Scientists identify missing genetic link in common variable immunodeficiency disorder

In the largest genetic study to date of a challenging immunodeficiency disorder, scientists have identified a gene that may be a "missing link" between overactive and underactive immune activity. The gene candidate also plays a key role in autoimmune diseases such as type 1 diabetes, rheumatoid arthritis and allergies.

The researchers analyzed common variable immunodeficiency disorder (CVID), in which weak antibody responses lead to recurrent, often severe bacterial respiratory tract infections.

"Although this finding does not lead to immediate clinical applications, it raises new opportunities for understanding underlying causes of different immune disorders, and eventually developing more effective diagnostic tests and therapies," said co-study leader, Hakon Hakonarson, M.D., Ph.D., director of the Center for Applied Genomics at The Children's Hospital of Philadelphia (CHOP).

Hakonarson is the corresponding author of the study published online April 20 in Nature Communications. His co-study leaders were Lennart Hammarstrom of Karolinska Hospital, Stockholm; Eva Ellinghaus, of Christian-Albrechts-University in Kiel, Germany; and Tom Hemming Karlsen of Oslo University Hospital, Norway.

CVID occurs in roughly one in 25,000 individuals, both children and adults, in European populations. Defective B cells in the immune system cause a low level of antibodies, leaving patients vulnerable to recurrent infections. Some infections may cause permanent lung damage.

At least 25 percent of patients with CVID have various autoimmune disorders, in which the body mounts overactive immune responses. These include rheumatoid arthritis, stomach and bowel disorders, and autoimmune thrombocytopenia, a bleeding disorder. B-cell defects may also raise the risk of a type of lymphoma. Thus many CVID patients may develop symptoms resulting from an admixture of both insufficient and overactive immune components of immune dysfunction.

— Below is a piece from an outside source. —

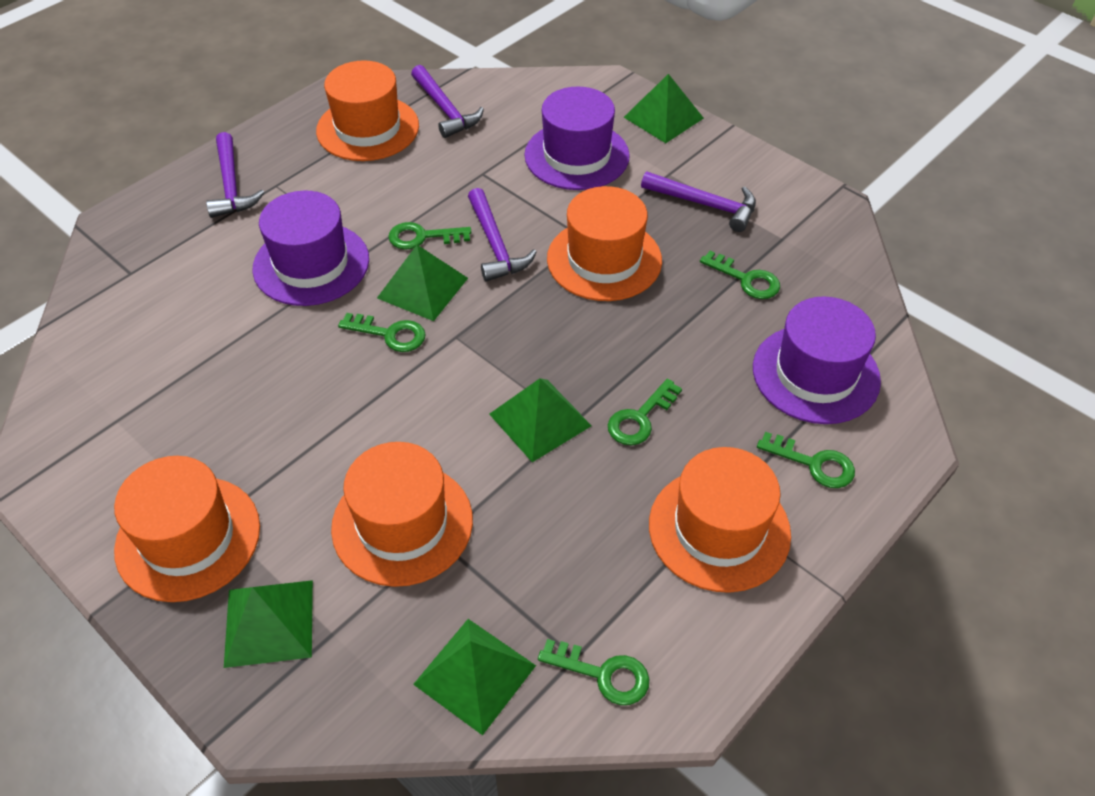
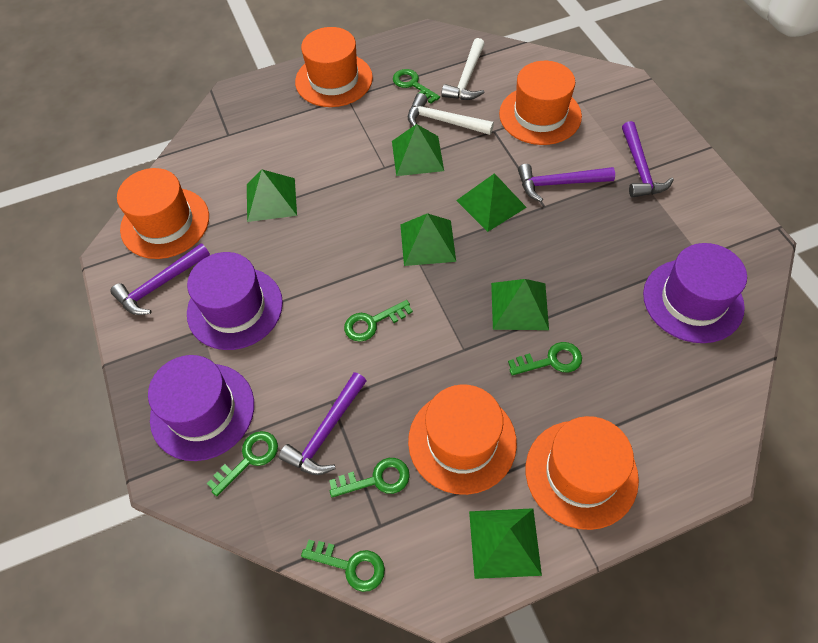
green pyramid: 5 -> 6
white hammer: 0 -> 2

In the current study, the scientists searched for genetic differences between 778 patients with CVID and 11,000 control patients, all from the U.S., the U.K., Germany, Sweden and Norway. They used the Immunochip, a genotyping tool customized to detect hundreds of thousands of single-nucleotide polymorphisms (SNPs) already associated with 12 immune-related diseases.

Hakonarson and CHOP colleagues had discovered in 2011 that CVID was linked to the HLA-related gene region on chromosome 6p21; the current study confirmed that association. That gene region codes for the HLA (human leukocyte antigen) complex, a well-known group of proteins that helps recognize invading microorganisms.

In this current study, the investigators additionally found a robust, novel candidate for a risk gene in CVID: the CLEC16A gene region on chromosome 16p13.13. "This is the first risk susceptibility gene for CVID identified by a genome-wide association study that does not code for the HLA complex," said Hakonarson.

He added that the CLEC16A gene region offers a very compelling target for understanding CVID. In the current study, the international research team showed that mice with reduced activity in the corresponding animal gene had lower levels of B cells, the immune cells that are depleted in the human disease. In addition, previous genetic studies by Hakonarson and other researchers found that changes in CLEC16A raised the risk of type 1 diabetes, inflammatory bowel disease and other autoimmune disorders.

"The biological mechanisms that cause disease symptoms in CVID are still unclear," added Hakonarson, "but this study may suggest that altered function in CLEC16A and its associated proteins may represent a 'missing link' between immunodeficiency and autoimmunity in CVID. This may offer new opportunities for eventually designing more effective treatments."